Unlike the other indicators, which are ratios, EBITDA and cash flow from operations are absolute dollar measures that are difficult to compare across companies of different sizes. What is important here is the pattern for each company over time: Is EBITDA going up, going down, or staying steady? Is cash flow positive or negative? In general, a higher debt load is concerning when EBITDA and cash flow are volatile and even more so if they are decreasing.

Some companies – Bonanza Creek, Whiting Petroleum, and Synergy– had steadily increasing EBITDA and cash flow from operations, which is a good sign that their operations are bringing in money. WPX Energy, however, saw its EBITDA drop to a negative value and its cash from operations dip 40 percent.


What we found: Diversity among companies’ financial health
While debt increased across the board for these ten companies, the extent to which that should alarm us varies. Three companies – Noble Energy, Synergy Resources, and Whiting Petroleum – took out more debt but also enjoyed improvements in profitability and cash flow from operations, and are clearly not overburdened by the size of their debt.

Others, however, are in worse shape. PDC Energy and WPX Energy not only increased their debt, but also saw both cash flow from operations and earnings decrease from 2010 to 2013. This means that their debt load is now more burdensome. Furthermore, both companies have alarmingly low interest coverage ratios, which may signal that they’ve maxed out on their ability to access more debt financing. Since it’s too early to see the full effects of the oil price plunge on financial statements, we suspect that these companies were not in great shape even before prices started to slide.

There are two companies – Encana and Linn – for which we’re eagerly awaiting the latest financials, because any negative impact from lower oil prices could potentially tip the scale on their overall health. Linn Energy still has positive cash flow and EBITDA, but they’re walking the line with their debt load. Although Encana was the only company whose debt slightly decreased, its debt-to-equity ratio more than doubled, and its EBITDA decreased by more than half – generally, pretty bad signs.

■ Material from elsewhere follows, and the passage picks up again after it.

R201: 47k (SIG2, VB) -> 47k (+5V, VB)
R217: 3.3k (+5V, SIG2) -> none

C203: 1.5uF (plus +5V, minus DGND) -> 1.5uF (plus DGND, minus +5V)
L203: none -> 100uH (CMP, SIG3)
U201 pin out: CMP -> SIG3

What’s clear here is that two companies can be moving in the same direction on one indicator, like debt, but in different directions on another. Which means that looking at any one of these indicators in a vacuum doesn’t say much. The indicators we chose in addition to debt certainly help to flesh out the picture; but to make a thorough analysis of how an oil company will weather the oil price plunge, one would need to dig even deeper.

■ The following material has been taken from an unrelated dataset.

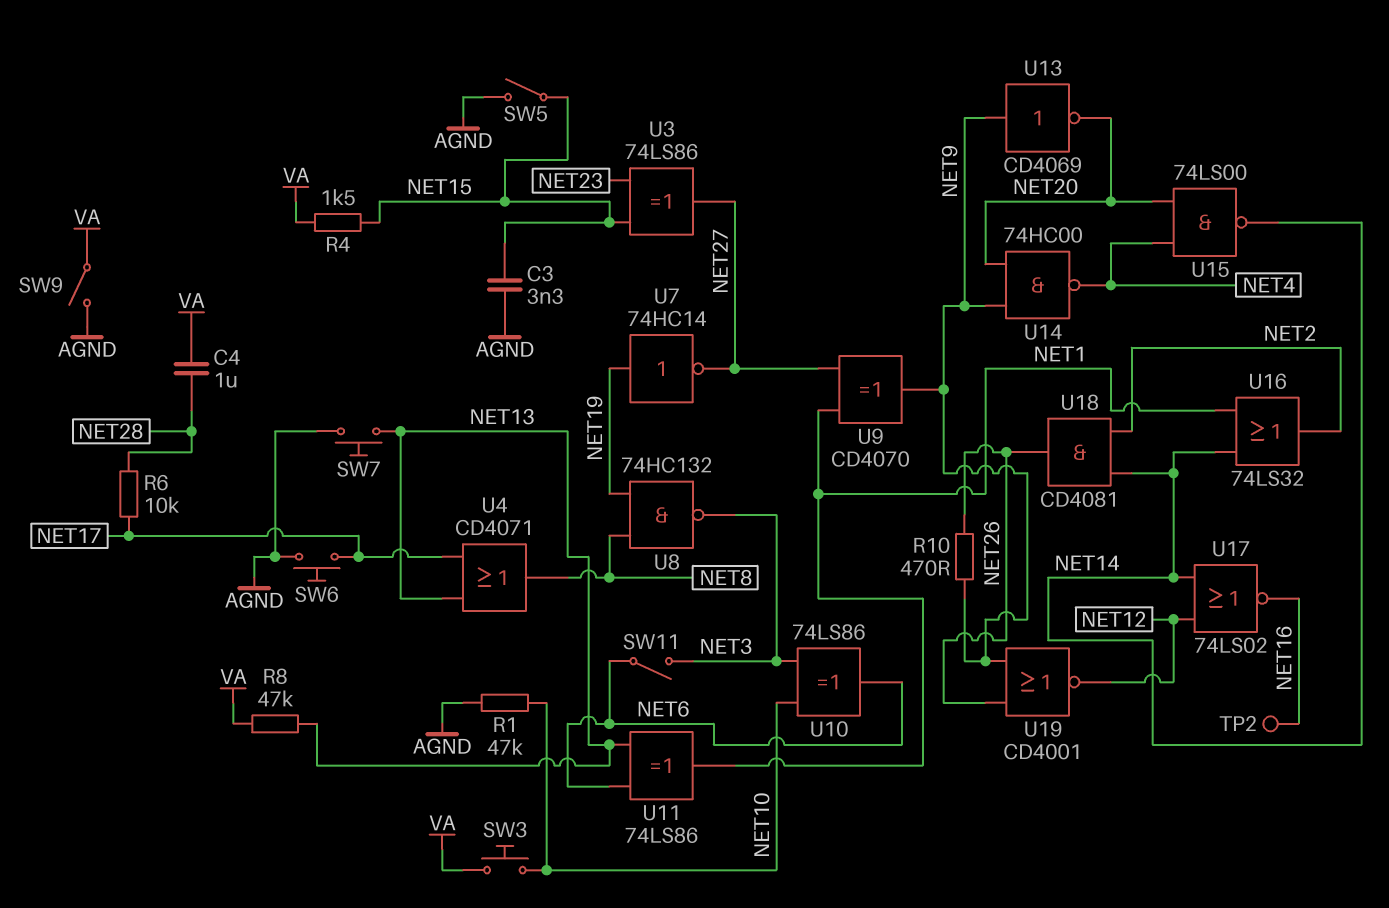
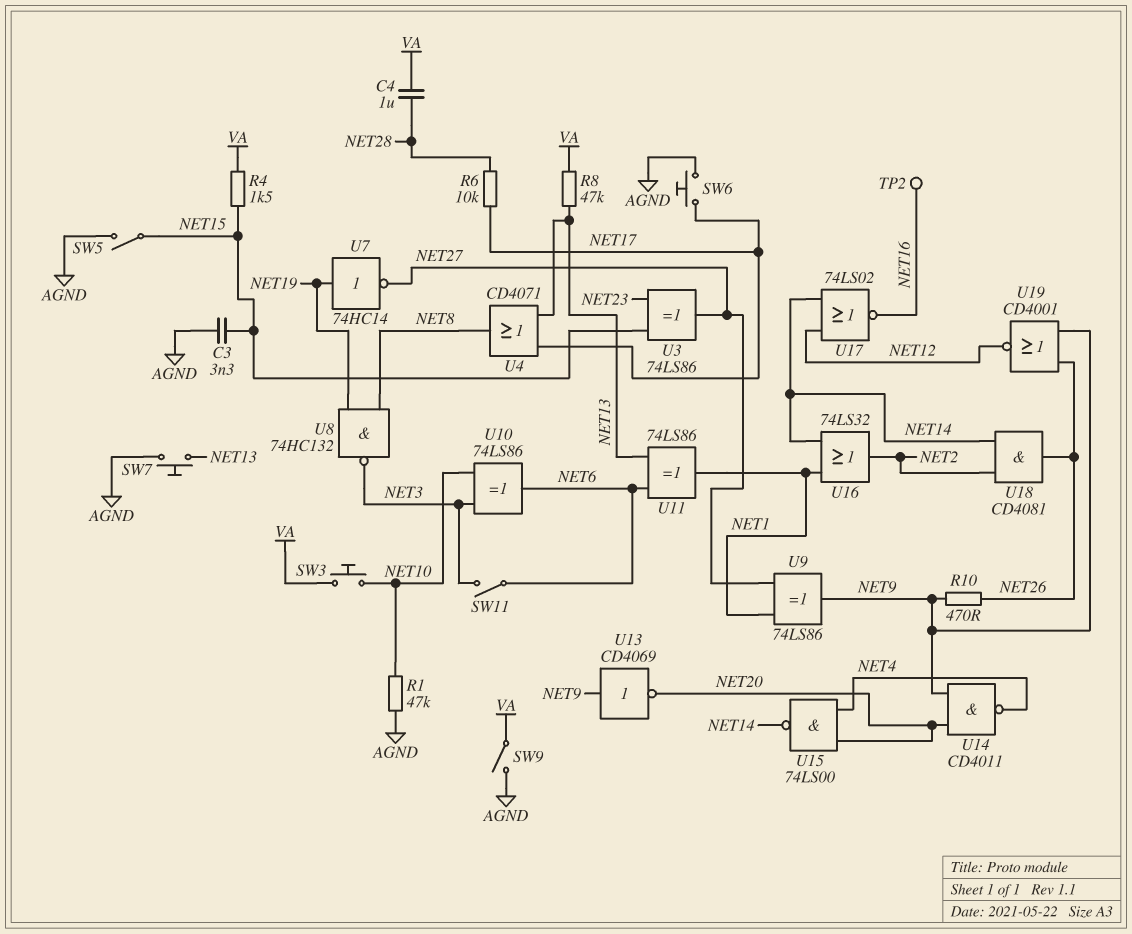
U9: XOR CD4070 (in NET1, in NET27, out NET9) -> XOR 74LS86 (in NET1, in NET27, out NET9)
U14: NAND 74HC00 (in NET9, in NET20, out NET4) -> NAND CD4011 (in NET9, in NET20, out NET4)

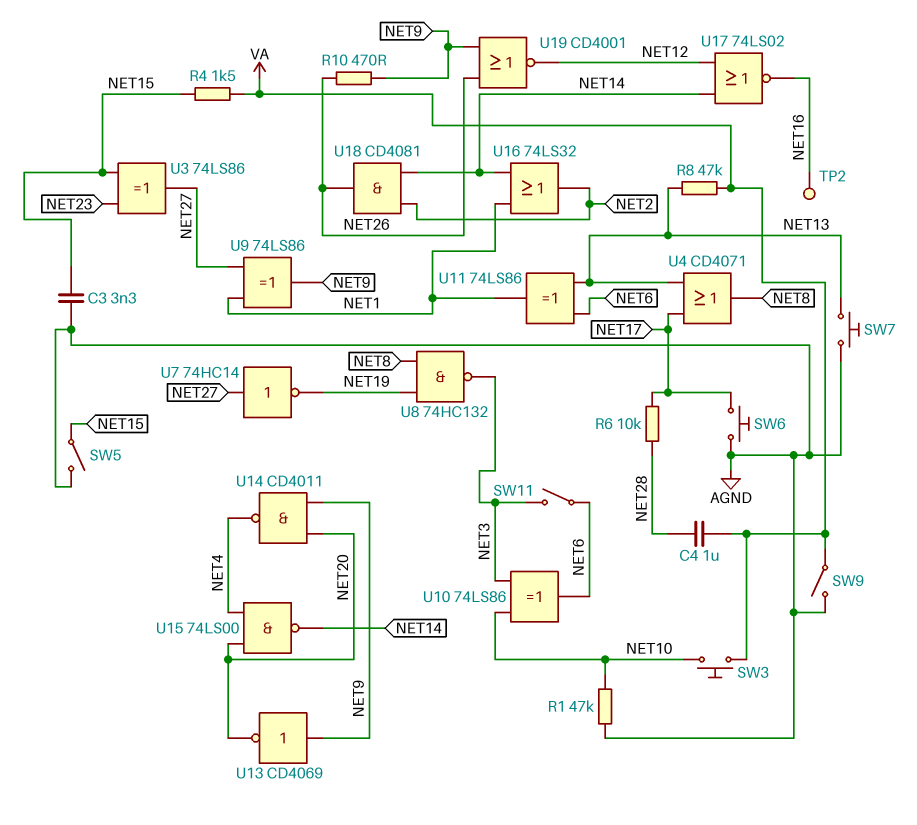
U7: NOT 74HC14 (in NET19, out NET27) -> NOT 74HC14 (in NET27, out NET19)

Looking ahead: The full fallout is yet to come
We’ve already seen some fallout from the 2014 oil price slide. One small producer in Texas recently filed for bankruptcy. Layoffs have been announced at companies around the country, which Forbes estimates total at least 15,000 nationwide. While production is still going strong, the wind seems to have been taken out of the sails of the U.S. oil and gas boom. We expect that over the next year or even many years we will continue to see the effects of the 2014 oil price slide on companies: mergers, buyouts and possibly bankruptcies if companies are unable to pay back debt.

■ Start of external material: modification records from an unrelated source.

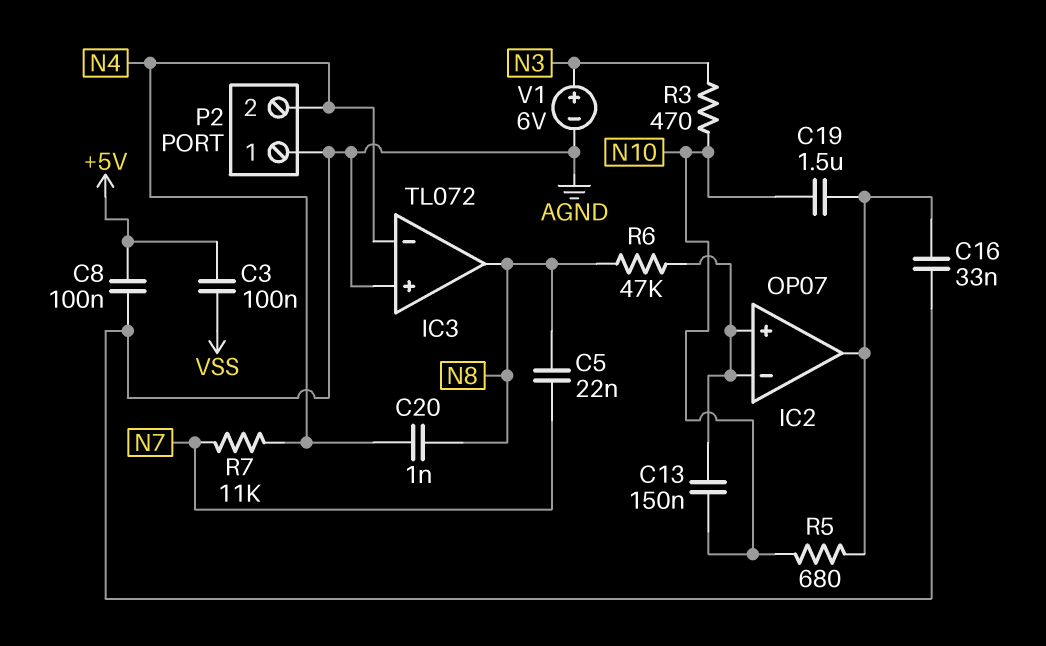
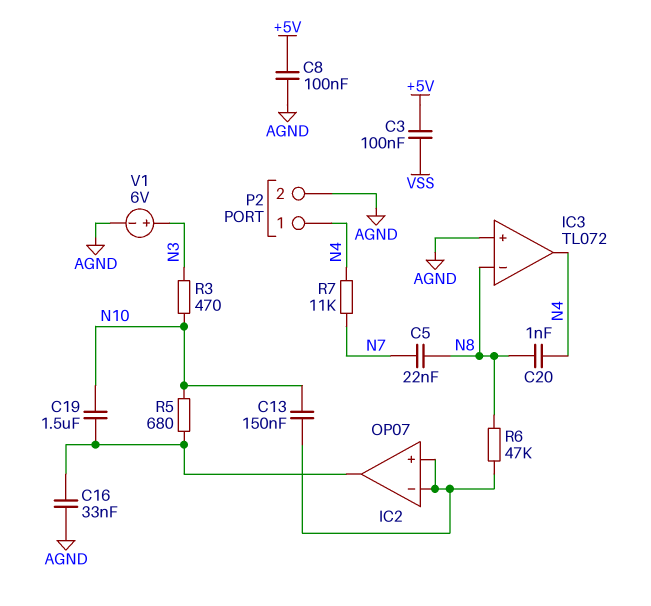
IC3 pin in-: N4 -> N8
IC3 pin out: N8 -> N4
P2 pin 1: AGND -> N4
P2 pin 2: N4 -> AGND

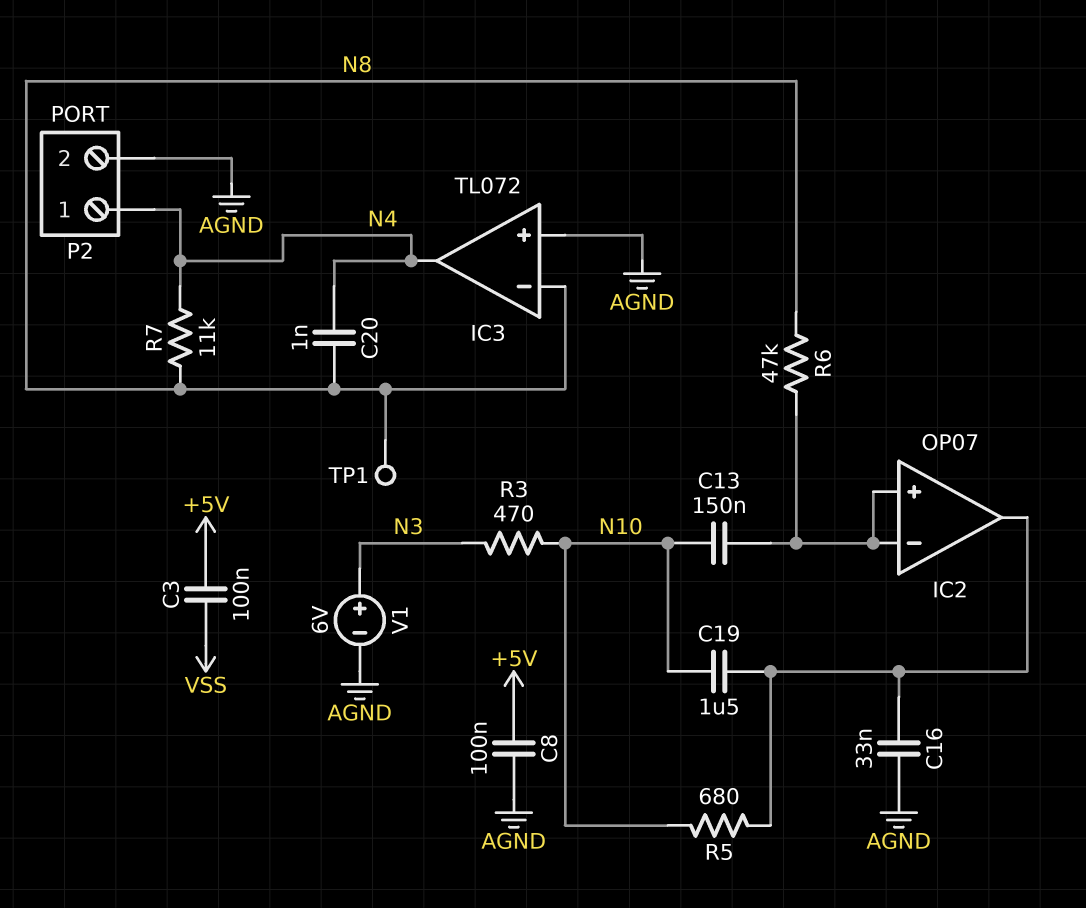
C5: 22nF (N7, N8) -> none
R7: 11k (N4, N7) -> 11k (N4, N8)
TP1: none -> test point (N8)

Inside Energy is just beginning to peel the oil and gas finances onion – an onion with many, many layers. We plan to keep following these 10 companies as they release financials for 2014 and the first quarter of 2015. What would you like us to investigate next? Leave us a comment below with your suggestions or questions.

What’s Next?

  • Javier Valadez Jr.

    Great article! Look forward to learn more about the financing on the oil boom. What I would like to know is, with all the wind being knock out of this little bubble, what does an oil company do to keep growing and keep production steady at this new level of oil prices. What do they cut out first, and how do they remanage?

    • Dan Boyce

      Hey Javier, thank you kindly for the feedback and the suggestions. We will definitely keep your thoughts in mind as we move forward with this topic.

      Oh and hey, make sure to follow us on twitter and Facebook and stuff! (@insideenergynow)

    • amberrivera14

      Hi Javier – thanks for reading, and glad you enjoyed it.

      Every company is unique and its management may use different levers, to different degrees, to weather tough times. Some companies have taken on more debt in order to make investments in production. Other companies might focus on making their operations leaner in order to cut costs so that production can at least hold steady (could mean layoffs, negotiating lower rates with contractors, or pushing pause on developments).

      If you’re interested in the inner workings of these publicly-traded companies, you can join their quarterly investor calls. They are required by law to announce when the calls will be. Here’s an example of an upcoming call for WPX Energy: http://www.wpxenergy.com/news-and-media/press-releases/pressrelease.aspx?id=e3d083db-13f7-4b52-b409-49659f2557b0

    • Jordan Wirfs-Brock

      Hi Javier,

      This is Jordan Wirfs-Brock from Inside Energy, one of the authors of this post. I know it’s been a while since you wrote, but a few things that might be of interest:

      Our North Dakota, Emily Guerin, has been following the break even prices for oil, by county, in the Bakken. Here’s a story that looks at how the impact of falling oil prices veries: http://insideenergy.org/2014/10/17/where-do-falling-oil-prices-hurt-most/. And here’s a great explanation of where the break even prices come from in the first place: http://insideenergy.org/2014/10/16/why-80barrel-isnt-the-number-north-dakota-should-care-about/

      Thanks for reading, and let us know if you have any further questions.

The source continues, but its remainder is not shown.